Each time she walked past my office door our eyes meet and I would feel sparks! I don’t know what she always felt but I felt sparks. Few times we greeted, hers was served with lots of lovely tones. Is this just for me or is it who she is? Those thoughts would usually play on my mind. Whatever I was feeling, I knew I was falling! If it was love I was falling into, I couldn’t tell but there was something I found myself falling into.
She had just the exact spec I had always desired, tall, slim, a mix of blond and chocolate skin, white eyes against my red hot eyes, straight nose pointing right to her feet and a well relaxed long natural hair made into doughnut…. That was just killing! Her smiles get me signing the wrong documents because I don’t see documents, I just see her face. She always smells nice but work ethics would never allow me to tell her!
There has always been one problem! Would it be she wanted me but can’t make it so obvious because she is a woman? Mama had reminded me she needs another daughter and maybe I was going to make her one. Maybe I was going to be a man this afternoon and spill it all out! I looked back at the standing mirror to ensure I looked smart enough to fit into the moment. With some silent practices, I was going to do it for the first time! You get what I meant? I was going to get a woman for myself all by myself without trying to play her into making it obvious to me. I was going to defeat that fear of “no”.
It was my first time in her office, she works in a different department and so we would stay a month without seeing if we want it so. My heart was skipping, I had forgotten everything I practised and that feeling of a boy who is just waking up in the classroom to have the teacher ask him “what is the answer?” got me! Well, she saved me from embarrassing myself and she kick-started a discussion.
I was not paying so much attention to the words more than I paid to her moving lips; the way it moved and synced with her smile and then I couldn’t hold it anymore “isn’t this God so wonderful?” I exclaimed
“You mean?” She asked me surprised
“Have anyone truly described your beauty?” I asked, my audacity was increasing
“Oh… Yea! Someone knows how to do that so well…” She smiled
Those words shocked me rather, was I going to have any competition? I was a bit distracted with thoughts and her voice brought me back “you know you look handsome right?” My God! I felt goose pimple all over me, her last word kept reechoing in my head and I thought to myself “George, you have made it in life!”

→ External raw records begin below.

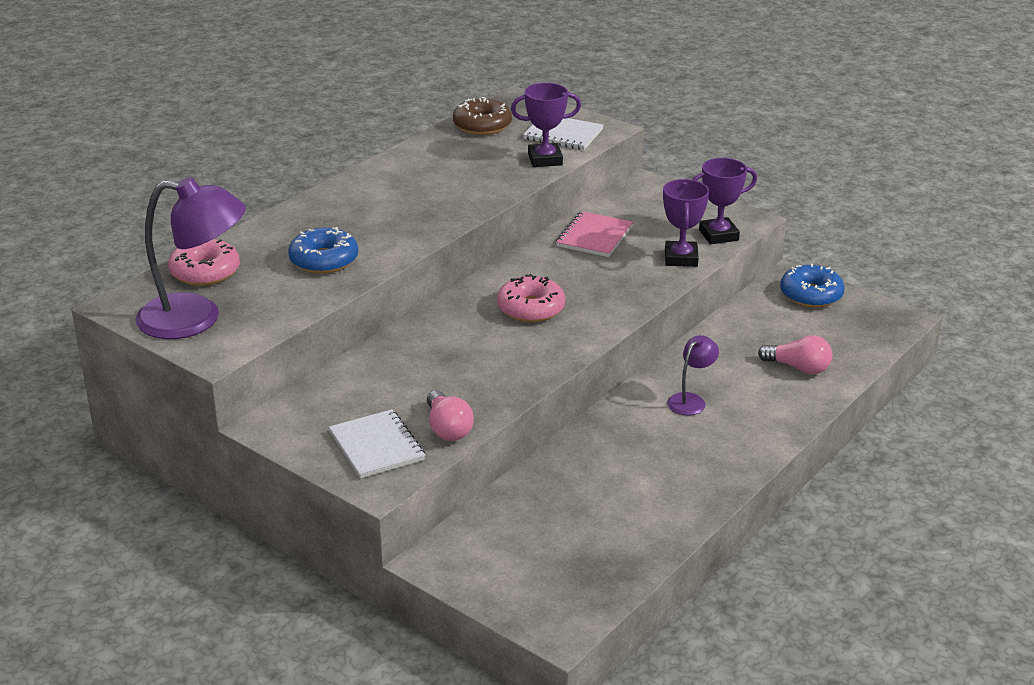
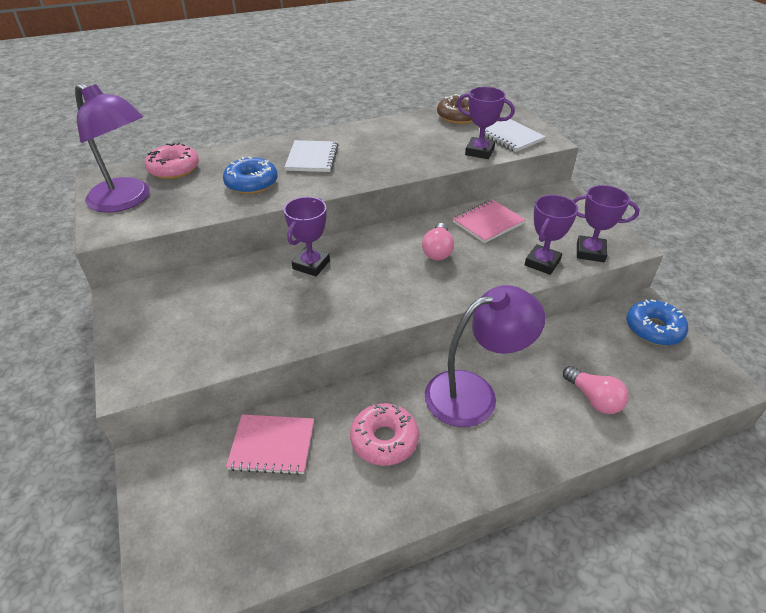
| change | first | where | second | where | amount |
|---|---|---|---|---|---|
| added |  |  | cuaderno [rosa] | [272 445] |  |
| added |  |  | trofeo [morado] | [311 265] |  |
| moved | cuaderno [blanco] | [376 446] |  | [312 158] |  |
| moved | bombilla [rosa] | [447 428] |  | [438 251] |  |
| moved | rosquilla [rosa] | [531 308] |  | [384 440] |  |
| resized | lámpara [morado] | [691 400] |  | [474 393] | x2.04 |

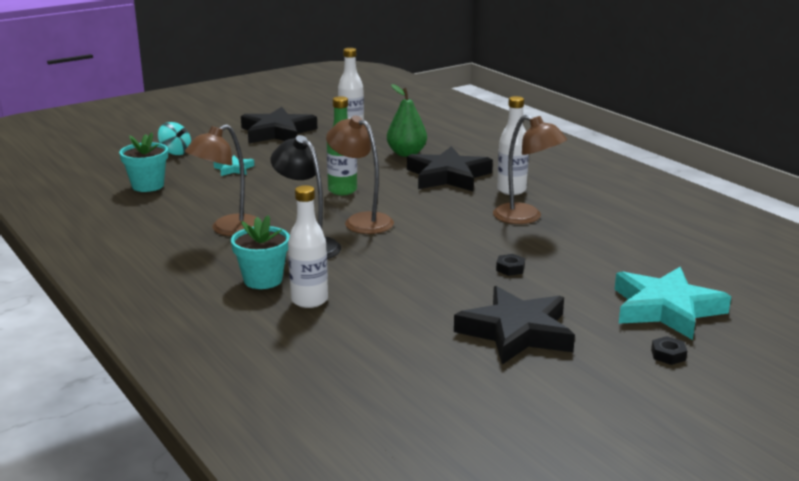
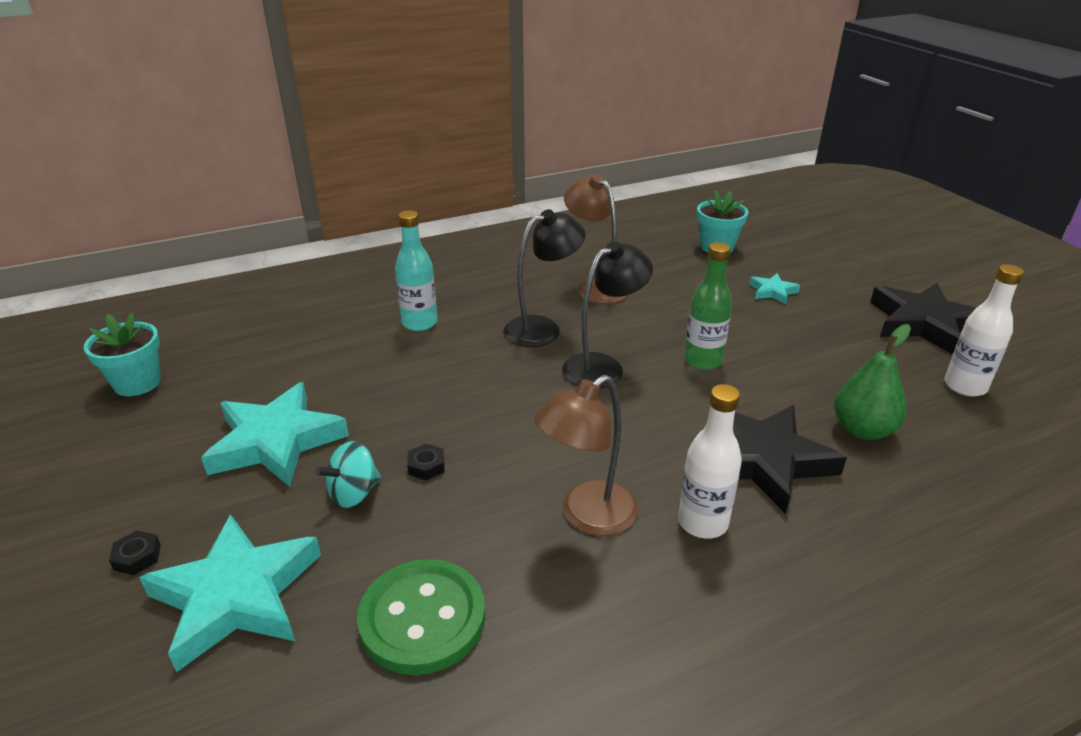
| change | first | where | second | where | amount |
|---|---|---|---|---|---|
| added |  |  | botón [verde] | [422 618] |  |
| moved | peonza [turquesa] | [175 152] |  | [354 493] |  |
| moved | maceta [turquesa] | [263 280] |  | [137 383] |  |
| recoloured | botella [blanco] | [309 300] | botella [turquesa] | [419 323] |  |
| recoloured | lámpara [marrón] | [361 221] | lámpara [negro] | [603 366] |  |
| recoloured | estrella [negro] | [517 332] | estrella [turquesa] | [276 441] |  |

In a flash, I had seen our wedding! Whoever was that competitor, I had determined to play the “Game of Hearts” and win my woman! I had lost to them before but not anymore. What an honourable thing it would be, to defeat the incumbent and become the oga at the top? I had seen our wedding, my white suit, her gown specially ordered from France. It was a destination wedding, with dope pictures ready to paint our social media wall for the next year!
Still reminiscing the moments in my imagination I was brought back by her words. I didn’t hear what she said but it sure didn’t sound nice… I was not sure what it was but she needed to say it again. “Could you say that again?” I tasked her and she wore that killing smile to repeat those heartbreaking words
“I have been thinking if you could be my husband’s best man on our wedding day! I’ve been looking at you for a while and I convinced him before telling you…”
The moment went dead, those fantasies disappeared, the head went black and I looked around, looked at her again asking with a tone that showed confusion “you mean me?”
“Sure! You’ll like him… He loves you already and he is an ardent reader of your dailies…” She was still smiling.
Wait a minute! Was it her plan to kill me before my time? I said nothing, I held myself like that baby who hit his head on the floor but wants to pretend he is a man. With hurried steps, I was back to my office sweating profusely in a room fortified with air-conditioner. My tie was already out of my neck, I was unbuttoning my shirt when Ike walked in
“George, are you okay?” he asked with very concerned looks “why are you undressing?”
“Am I undressing?” I looked at myself, I was really undressing and I never realized it “You know what Ike? I need to go home, tell your boss I am not feeling strong…” Ike kept staring at me as I took my briefcase, took my tie and started walking out of office. He was still staring at me as though I am a new result of human evolution. Maybe he didn’t understand, I turned back and said to him “Ike, you may never know how it feels to lose the GAME OF HEARTS.”
4 years later, Ike is still confused, mama is still calling and I am still single.